Oamaru hairdressers and beauty therapists have never been so sought after.
Almost the entire population is keen to have tresses trimmed after nearly two months in lockdown. That is placing unprecedented demand on an industry that was already extremely busy.
Raelene Guthrie, owner of North End salon Razors Edge, said she and her staff were working 10- and 11-hour days.
That was likely to continue for several weeks until all customers had been fitted in.
When Prime Minister Jacinda Ardern announced on Monday, May 11 that the country would go into Covid-19 Level 2 on May 14, Razors Edge had 250 customers on a waiting list. That leapt to 300 in no time, and Mrs Guthrie was still receiving 40 to 50 phone calls a day.
She had been phoning customers from 6am to 10pm to make sure she contacted everyone.

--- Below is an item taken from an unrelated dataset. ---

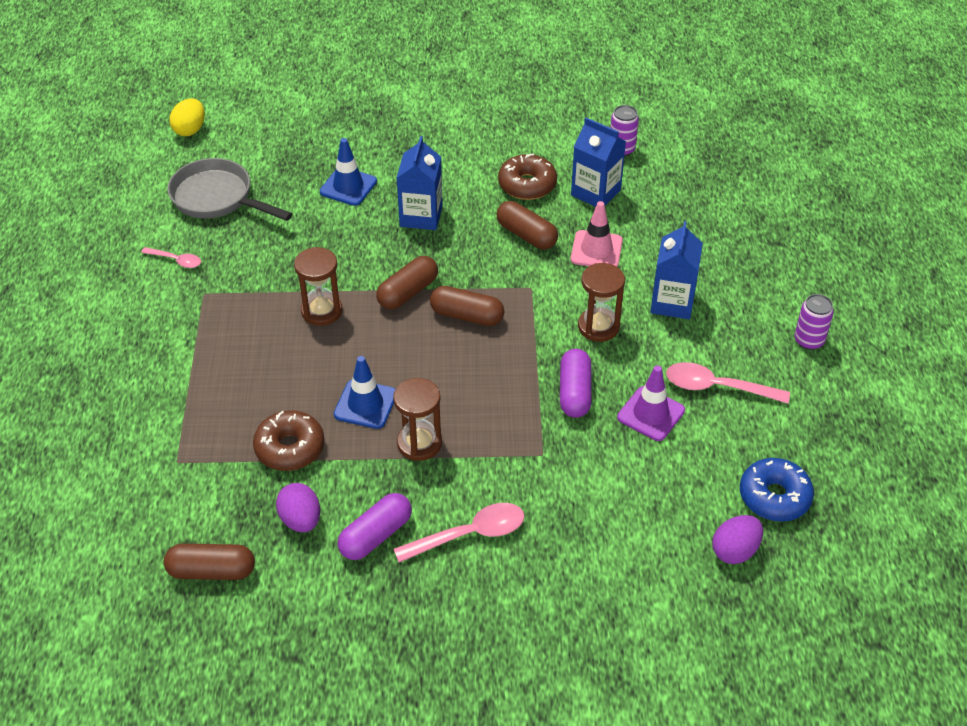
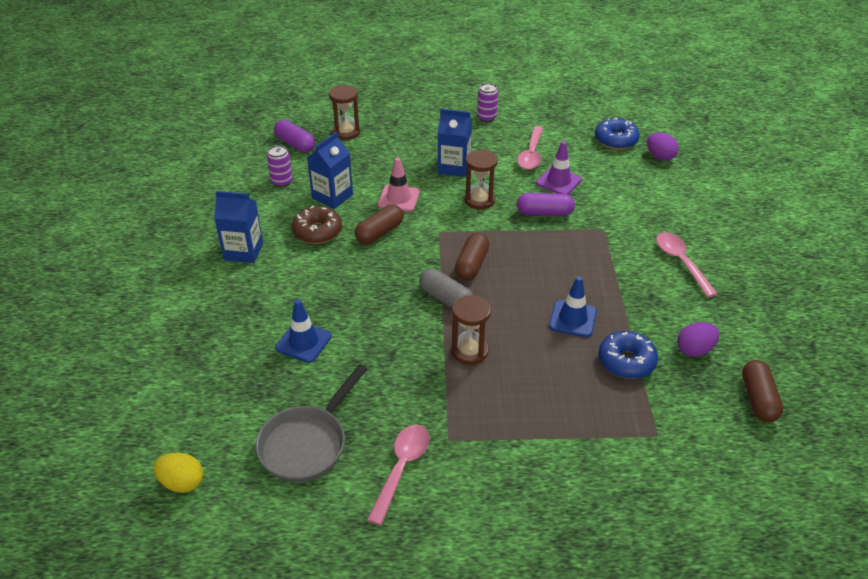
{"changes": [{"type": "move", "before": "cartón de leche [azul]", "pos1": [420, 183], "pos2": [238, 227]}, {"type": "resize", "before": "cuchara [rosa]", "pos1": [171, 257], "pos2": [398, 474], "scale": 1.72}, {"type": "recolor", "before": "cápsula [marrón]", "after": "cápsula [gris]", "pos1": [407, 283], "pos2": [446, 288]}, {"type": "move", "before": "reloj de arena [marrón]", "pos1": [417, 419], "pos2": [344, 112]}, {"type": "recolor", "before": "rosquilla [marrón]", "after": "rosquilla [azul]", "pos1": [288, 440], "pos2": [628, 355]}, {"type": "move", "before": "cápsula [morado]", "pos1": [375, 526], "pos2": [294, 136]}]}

“I’ve still got 100 on the wait list.”
Mrs Guthrie started planning to reopen the salon ahead of time.
“It felt like we were preparing a bomb site.”
Staff had been taken through stringent new health and safety protocols. They were wearing protective face shields in accordance with what had been agreed by members of the association of registered hairdressers during online discussions held throughout lockdown.
Mrs Guthrie had also kept in touch with many clients during lockdown, as she wanted to look after those whose loyalty had helped her business to succeed.
She had advised them on how to care for their hair, and posted advice on Facebook warning of the risks of some colouring treatments.
No dire cases had come through the door yet.
Mrs Guthrie said she was sure all local hairdressers were doing what they could for their customers. It was their way of thanking the “amazing community” they lived in.
Fusion Hair owner Anna Rae agreed.
“We’re fully booked through to July.
“It’s great – it’s so nice to be seeing our clients.”
Things were “a little bit crazy” in the lower Thames St salon, where every second hairdressing station was being used. Staff were wearing face shields, customers were wearing face masks, and each station was sanitised before and after use.
That had been advised by the hairdressing collective to which Fusion belonged and would stay in effect for at least two weeks, Mrs Rae said.
“We’ll reassess it as things progress.”
The added personal protective gear came at each salon’s cost, she said.
Extra days and hours were being worked to accommodate customers, although Mrs Rae was mindful of looking after the staff as well.
Their feet and arms were sore after their first day back after lockdown.
As creative people, the hairdressers had missed their work, she said.
She had not seen too many hair horrors yet, but expected some would appear in the near future.
“There has definitely been some fringe trimming going on and home hair dyes that are not coming out.”
La Beaute beauty salon owner Nicole Webb described her situation as “manageable madness”.
Clients were booked in for a full year in advance, so she had effectively wiped out the lockdown period and started again when Level 2 came in.
“We’re really fortunate we’ve got a very supportive and loyal client base.”
It was taking longer to sanitise the premises before and after treating customers, she said.
“But we’ve got to do our small part.”
Adore Spa owner Fiona Pearson said her phone started ringing a minute after Ms Ardern’s Level 2 announcement.
Bookings were “really steady – it’s a bit like Christmas”.
The salon’s capacity was reduced and no walk-in customers were being taken, Mrs Pearson said. Staff were wearing masks and gloves, and had face shields to add for prolonged up-close treatments.
“Our rooms are very minimalist now. The beds have been stripped right back. We clean them down and the chairs customers have used.”
The lockdown had made Mrs Pearson “completely re-evaluate” how her business operated. She was now offering virtual consultations, contactless delivery of products, and encouraging online bookings.